The first launch of SpaceX’s Falcon Heavy is currently scheduled for Tuesday, 2018-02-06, with a two and a half hour launch window which opens at 18:30 UTC and closes at 21:00 UTC (since this is a test flight which need not enter a precise orbit, the launch time is not critical). If the launch is postponed, the same launch window will be used on successive days, subject to availability of the range. The Sunday weather forecast predicts 80% probability of favourable conditions for launch during the Tuesday window.
Falcon Heavy consists of three first stage cores derived from the existing Falcon 9 first stage. The centre core is specially strengthened to accommodate the structural loads of the boosters and heavier payload, and to attach the two side boosters, which are slightly modified Falcon 9 first stages (in fact, the two boosters to be used on this flight have previously flown on SpaceX Falcon 9 missions). The three cores ignite simultaneously on the launch pad, with a total of 27 Merlin 1D engines, nine on each core, providing liftoff thrust of 22,819 kN (5.13 million pounds of thrust). This compares to the 34,000 kN thrust of the Saturn V moon rocket, and 30,255 for the Space Shuttle (main engines plus solid rocket boosters).
But what matters isn’t thrust, but rather a launcher’s ability to deliver payload to where the customer wants it. Here, the Falcon Heavy, if it works, will become the heaviest lift launcher in service. Here, I’ll compare payload to low Earth orbit (LEO), since that’s the fairest comparison of launchers: regardless of the ultimate destination, any rocket must first achieve orbital velocity. The Saturn V could put 140 tonnes into LEO, while the Space Shuttle had a maximum payload of 24.4 tonnes (the reusable orbiter itself weighed 78 tonnes, but does not count as payload). Falcon Heavy can launch 63.8 tonnes to LEO, more than twice the payload of its closest competitor, the Delta IV Heavy (28.79 tonnes). Russia’s Proton M+ has a payload capacity of 23 tonnes, while the European Ariane 5 can deliver 21 tonnes to LEO.
This test flight will not carry a payload for a customer. Many things which can only be tested in flight, particularly the structural loads and aerodynamics of the three core first stage at max Q and separation of the two side boosters from the core (which runs at reduced thrust from shortly after liftoff until separation, and then throttles up to full thrust for the remainder of its burn), and customers who require this kind of lift capability aren’t likely to risk their payloads on a first flight. Instead, Falcon Heavy will be carrying a car.
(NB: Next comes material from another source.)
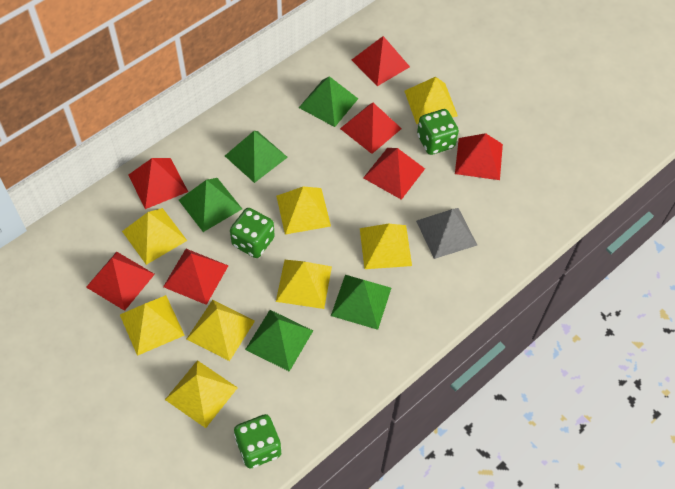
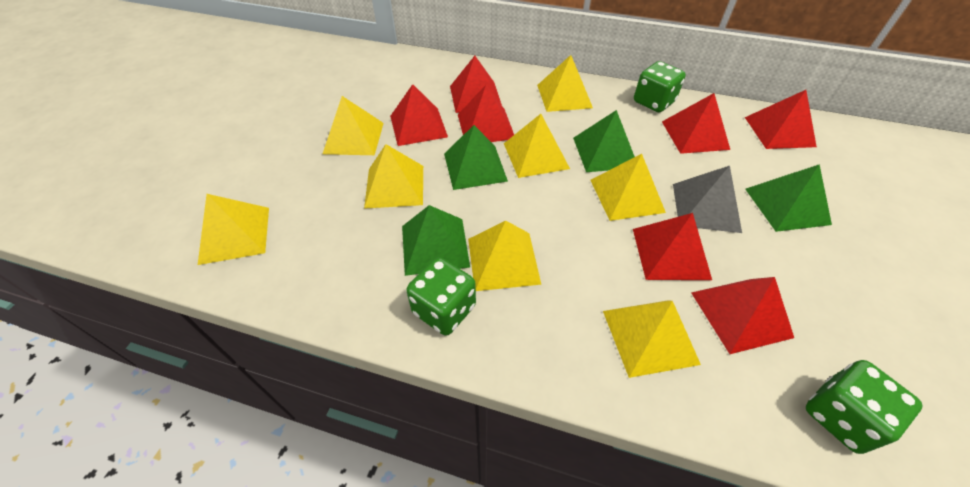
green pyramid: 5 -> 4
This is Elon Musk’s Tesla Roadster with its Starman test dummy on board, attached to the Falcon Heavy payload adapter. It will be enclosed in the payload fairing for launch and, if the mission is successful, injected into an orbit around the Sun which will venture as far from the Sun as the orbit of Mars (but will not approach the planet). The payload serves only as a mass simulator, but has a lot more style than the usual steel or tungsten dummy payload carried on inaugural flights of other launchers.
The three first stage cores are intended to be recovered. After separating from the centre core, the two side boosters will return to the landing zone at Cape Canaveral for near-simultaneous landings. The centre core will fly downrange and land on the drone ship in the Atlantic.
The second stage is identical to that of the Falcon 9. Once the side boosters separate, a Falcon Heavy mission is essentially identical to that of Falcon 9; the white knuckle part will be from liftoff through booster separation.
You can watch a live webcast of the launch attempt on the SpaceX Web site. Coverage usually starts around 20 minutes before the scheduled launch time.